Commenting on the recent shootings at the New Life Church — and on the bravery of one person who helped stop the shooter before he could do more damage — the Atheism Sucks blog comments thusly:
What would the atheist do in this situation but run away and scream, “Hey, survival of the fittest! See ya later suckers!”
And when confronted with atheists in the comments, pointing out that this is not even remotely how atheists think, feel, believe or act, the blogger, Frank Walton, still insists that his opinion of atheists and atheism is correct. To quote again:
The atheist can save a life if they want, but according to the atheist worldview man is nothing more than matter and motion – saving a human life is no more better than saving protoplasm.
Okay.
Deep breath.
I can understand this attitude from a theist who hasn’t spent any time talking with atheists. I can understand it from the theists who come into the atheist blogosphere without any previous knowledge or experience of actual atheists, who only know about atheists and atheism from the monstrous, pathetic picture their pastors or other religious leaders have painted for them.
But once you’ve actually spoken with a few atheists — once you’ve had, say, half a dozen atheists tell you, “Of course I treasure human life; of course I believe in ethics and altruism; of course I’m not nihilistic or amoral or hopeless or joyless” — then you don’t have any excuse.
You know that itâs not true. You have the evidence of thousands of people telling you, and showing you with the reality of their lives, that it’s not true. You have, just for example, atheist soldiers, atheist cops, atheist firefighters… all willing to risk their lives for their fellow humans on a daily basis.
And yet you still insist on saying that atheists don’t value human life; that atheists selfishly look after themselves at the expense of helping others.
So what I want to know is this:
Whatever happened to “Thou shalt not bear false witness against thy neighbor”?
Every now and then, I do an ego-Google search on my name. (No, this isn’t a tangent; stay with me.) And experience has taught me to search on my name plus the words “Comforting Thoughts.” Because a number of Christian ministers have been using my essay, Comforting Thoughts About Death That Have Nothing To Do With God, in their sermons — as an example of why atheism is a depressing, joyless, terrifying, nihilistic worldview.
How do they manage this, you may ask?
Well, they take the first part of the essay — the part where I try to be honest about the very real problem of permanent death and how frightening and paralyzing it can be — and they quote it out of context. They make it seem as if that’s the entire thrust of my piece. They conveniently neglect to mention the entire damn point of the essay… which is that, while the permanence of death may seem to be an impossibly horrible buzzkill for atheists, in fact it is not.

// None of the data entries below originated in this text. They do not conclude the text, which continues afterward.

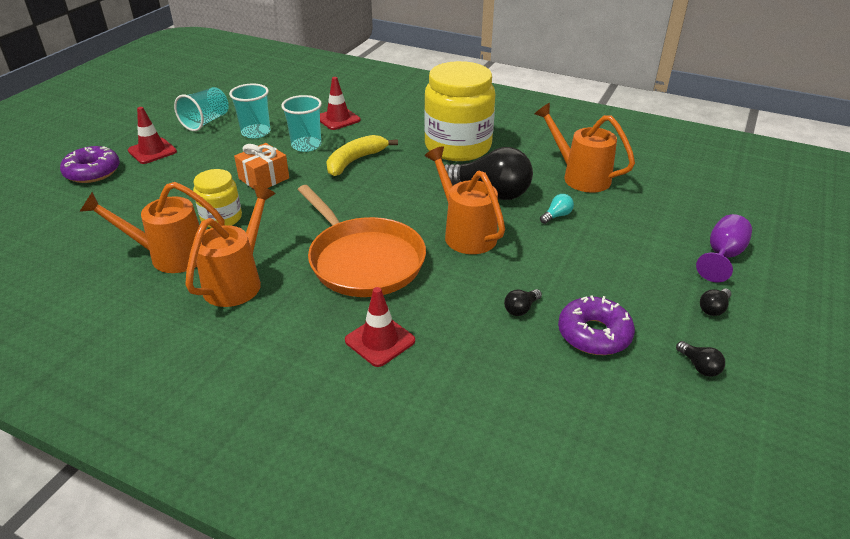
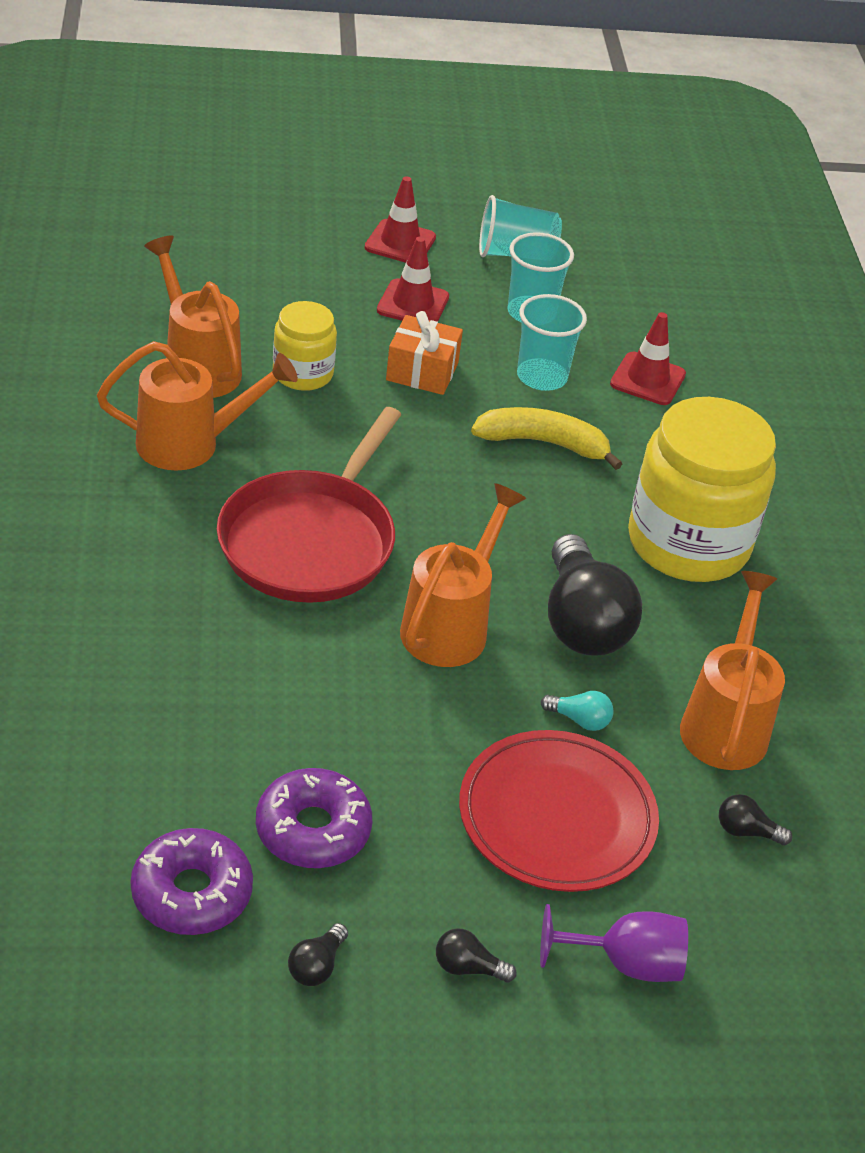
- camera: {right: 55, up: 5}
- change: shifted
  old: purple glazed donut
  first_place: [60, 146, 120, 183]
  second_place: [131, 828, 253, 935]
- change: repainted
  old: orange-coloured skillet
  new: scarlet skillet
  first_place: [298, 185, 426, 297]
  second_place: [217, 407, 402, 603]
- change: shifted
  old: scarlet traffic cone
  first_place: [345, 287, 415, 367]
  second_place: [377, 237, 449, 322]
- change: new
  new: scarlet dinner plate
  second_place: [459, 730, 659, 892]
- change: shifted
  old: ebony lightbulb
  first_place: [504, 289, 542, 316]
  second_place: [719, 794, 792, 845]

It is difficult to see this behavior as anything other than a flat-out lie. It is a deliberate misrepresentation of others, for the sole purpose of supporting your own world view.
And again I ask:
Whatever happened to “Thou shalt not bear false witness against thy neighbor”?
Even I know that you shouldn’t bear false witness against your neighbor. Even I know that you shouldn’t intentionally tell lies about people; that you shouldn’t deliberately misrepresent other people’s actions and beliefs and opinions. And I’m an atheist. I don’t think it’s wrong because God told it to Abraham. I think it’s wrong because it hurts people needlessly.
How difficult is that?
Is your belief that atheism is a joyless, heartless worldview so important to your faith that you have to deny the largely positive reality of atheist lives? Is your belief so important that you not only deny that reality in your own heart and mind, but feel compelled to convince others of it? Is your belief so important that you have to lie about that reality, not just to yourself, but to the rest of the world?
And is your faith so weak that it can’t accept the existence of people who don’t share it and yet have good, happy lives, full of meaning and connection and concern for others?
“Thou shalt not bear false witness against thy neighbor.”
It’s not rocket science.
(P.S. Thanks to Susie Bright for the tip.)